Recently the Supreme Court of the United States heard three days of argument re Obama's Affordable Health Care Act. What has been reported since suggests the making of a major embarrassment for all involved.
In the days following oral argument, several insurance experts commented that the Court and attorneys involved did not know nor understand what they were talking about when it came to costs under the law.
It has always been reported that there was one basic cost for everyone under the policy and that it was expensive. Onerous was the word mostly used. The plan, whether paid by citizen or employer, was described as a Cadillac in cost and services provided.
During oral argument before the Supreme Court, comments by several of the Justices indicated one cost and expensive. The Solicitor General arguing in support of the law made no statement to alter that thinking. It is assumed he viewed the law as one cost and expensive. The attorneys in opposition to the law, with one exception, went along with the impression that it was a one cost and expensive item.
Turns out they were all wrong. The Court and the attorneys.
The law provides three different options regarding costs. Not one.

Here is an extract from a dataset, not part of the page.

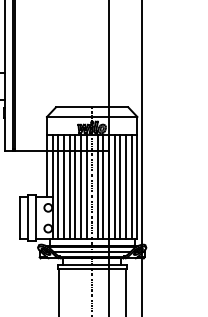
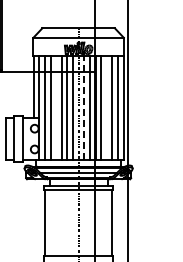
line: (69, 187) -> (55, 108), removed
line: (97, 187) -> (83, 108), solid -> dashed
line: (120, 187) -> (106, 108), removed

The first is the expensive and properly described Cadillac plan. It covers 90 per cent of bills.
The second is known as the bronze plan. It is cheaper. It contains a large up front deductible before the policy would kick in. This option covers 60 per cent of bills.
The third and final option is catastrophic coverage. In drafting the law, it was thought this option would appeal to persons under thirty who were not prone to illness and might not want to pay for more inclusive coverage. Catastrophic coverage is the cheapest of the three options.
Note that present employer plans generally cover 80 per cent of medical expenses.
Were all or most of the Justices aware of the three options? Why didn't the attorneys know? The three options were neither discussed nor developed during oral argument.
It would appear no one involved did sufficient home work in preparing the case as regards the cost item.
You recall the comment of Justice Scalia during oral argument that the law was 2,700 pages. And his subsequent query as to whether it was expected of him to read the whole law. All 2,700 pages of it.
Some one should have at the Court's end. The Justices all have intelligent and bright clerks assisting them. The various attorneys on both sides have huge legal staffs committed to the preparation of such an important case. Obamacare is an important case.
Quite frankly, I did not know of the three options. I thought there was one expensive one. I was not expected to read/research the law, however. It was not my responsibility nor in my pay grade. But it was the responsibility of the Court and attorneys involved. That is what they were being paid to do.
There is one further observation. The comments regarding the availabilityity of three options were made in the several days following oral argument. Except for a few brief reports, the media has ignored the situation. Why? Obamacare is the most important new law which has come down in years. It deserved better attention media wise post oral argument as it received pre-oral argument.
Government at every level is sloppy. Scary.